転妻よしこ の 道楽日記
舞台パフォーマンス全般をこよなく愛する道楽者の記録です。
ブログ開始時は「転妻」でしたが現在は広島に定住しています。
 



私がかなりヘーキで英語を使うので、
さぞや語学が出来るのだろうと誤解して下さる方が時にあるのだが、
実はここだけの話、私の英語は無茶苦茶だ。
私は帰国子女でもなければ、正規の留学経験もないし、
歩いていてガイジンから道を訊かれる事など一生無いような、物凄い田舎の出だ。

なのに分不相応な信頼を寄せられて「○○は英語でなんと言うの?」
等と尋ねられることがあって、大抵いつも途方に暮れる。
特に『ブタがブタをぶった』等の駄洒落を訳せと言われたり、
「『う~んマンダム』って英語だったらどう言うの?」
みたいなことを訊かれるのは、本当に困る。

下手なくせに平気で英語を使えるようになったのは、
かなり昔の話になるが、ひょんなことで、
四十日ほどNYで過ごさなくてはならなくなったのがきっかけだった。
エアコンも無い田舎から出てきて、いきなりマンハッタン。
毎日、鼻血の出そうな興奮状態だったが、
中でもエポックメイキングだったのが、初めて英語で電話をしたときのことだ。
チェロのマイスキーのリサイタルがあるのを偶然知って、
是非ともチケットを確保したいと思い、
エヴリー・フィッシャー・ホールに、街角の公衆電話から電話したのだ。
通じるかどうか大変心許なかったが、チケットが欲しい気持ちのほうが勝った。

案の定、世の中甘くないので、
ハローの直後から全然通じず交渉は恐ろしく難航し、
持っていたクォーター(25セント硬貨)を使い果たし、
一旦切って、近くの新聞スタンドに走ってお金を用意して、またかけなおし、
自分がさっきの電話の者だということを説明するのに、ゆうに5分は費やし、
およそ30秒に一度は、「わかりますか?」「大丈夫ですか?」
と先方のオペレーターに念を押され、挙げ句の果てには、
「あなたは本当に英語が話せますか?」とまで訊かれた。
でも結局、何十分にも及ぶ、すったもんだの末、
とうとう目的のチケットが手に入ったのだ。

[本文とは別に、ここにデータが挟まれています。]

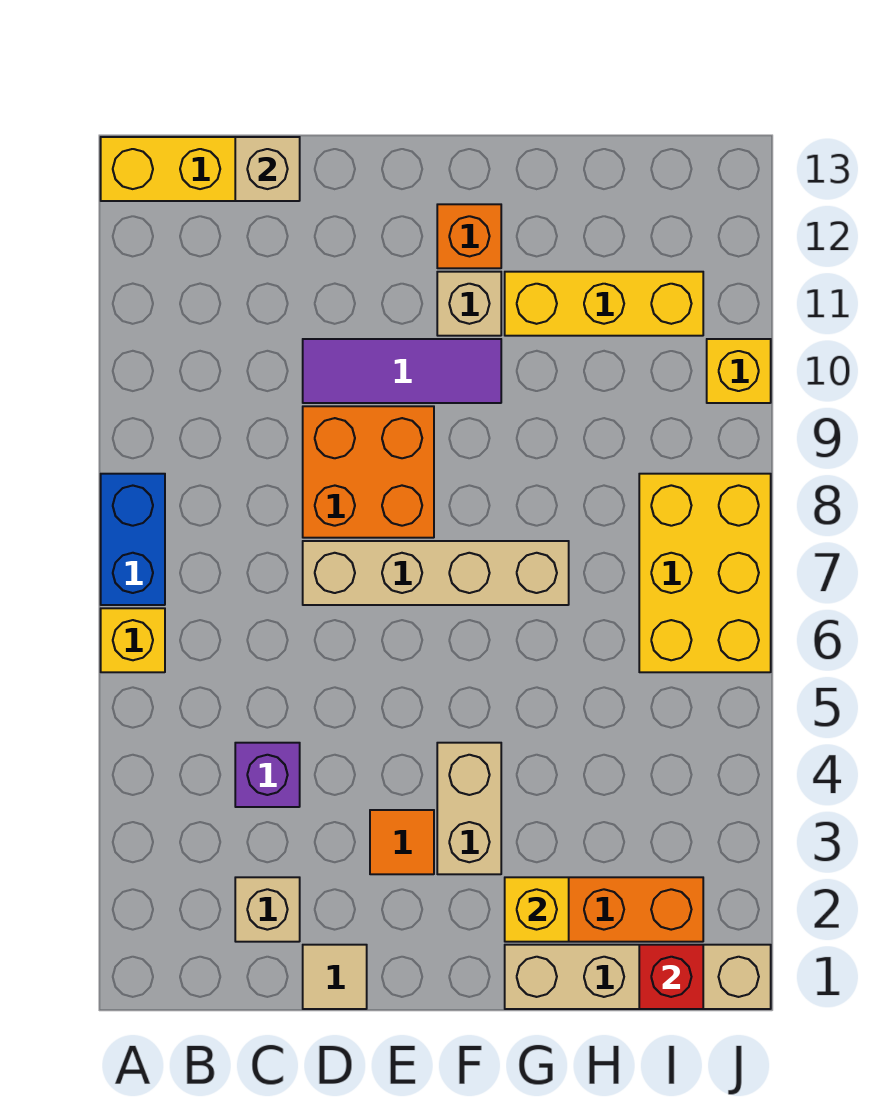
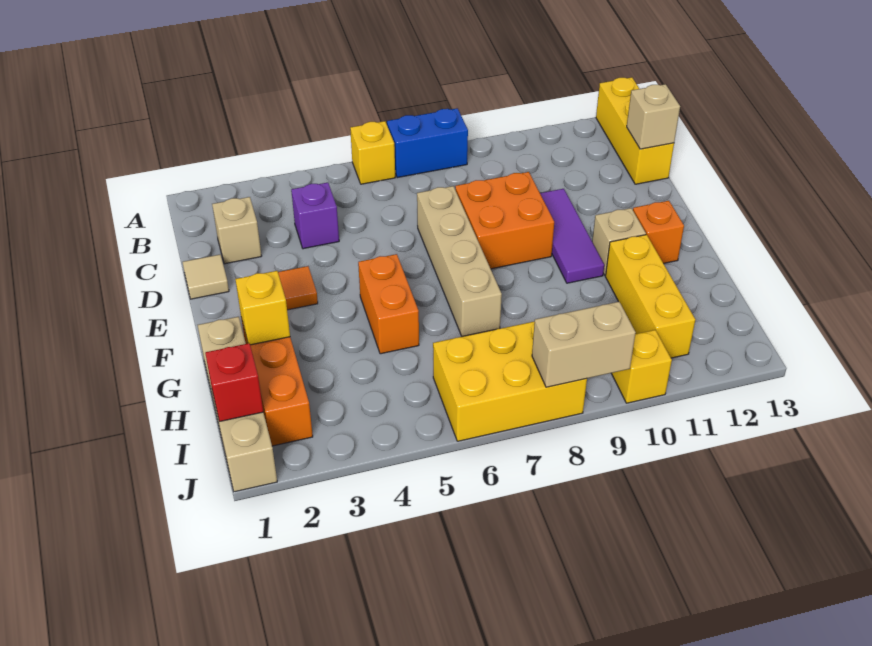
tan brick F3:F4 level 1 -> tan brick J8:J9 level 2
none -> orange brick F5:G5 level 1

凄すぎる。
今考えると、よくぞ悪戯電話と間違えられなかったものだ。

結局、私が、このニューヨーク滞在で確かに身につけたものは、英語力ではなく、
「マイスキー」の「マ」の字でも、言わないより言ったもん勝ちだ、という確信と、
手を使うときはカバンを股に挟むという条件反射、のふたつだけだった。

帰国後、私の奇行が、田舎でしばらく評判になったことは、言うまでもない。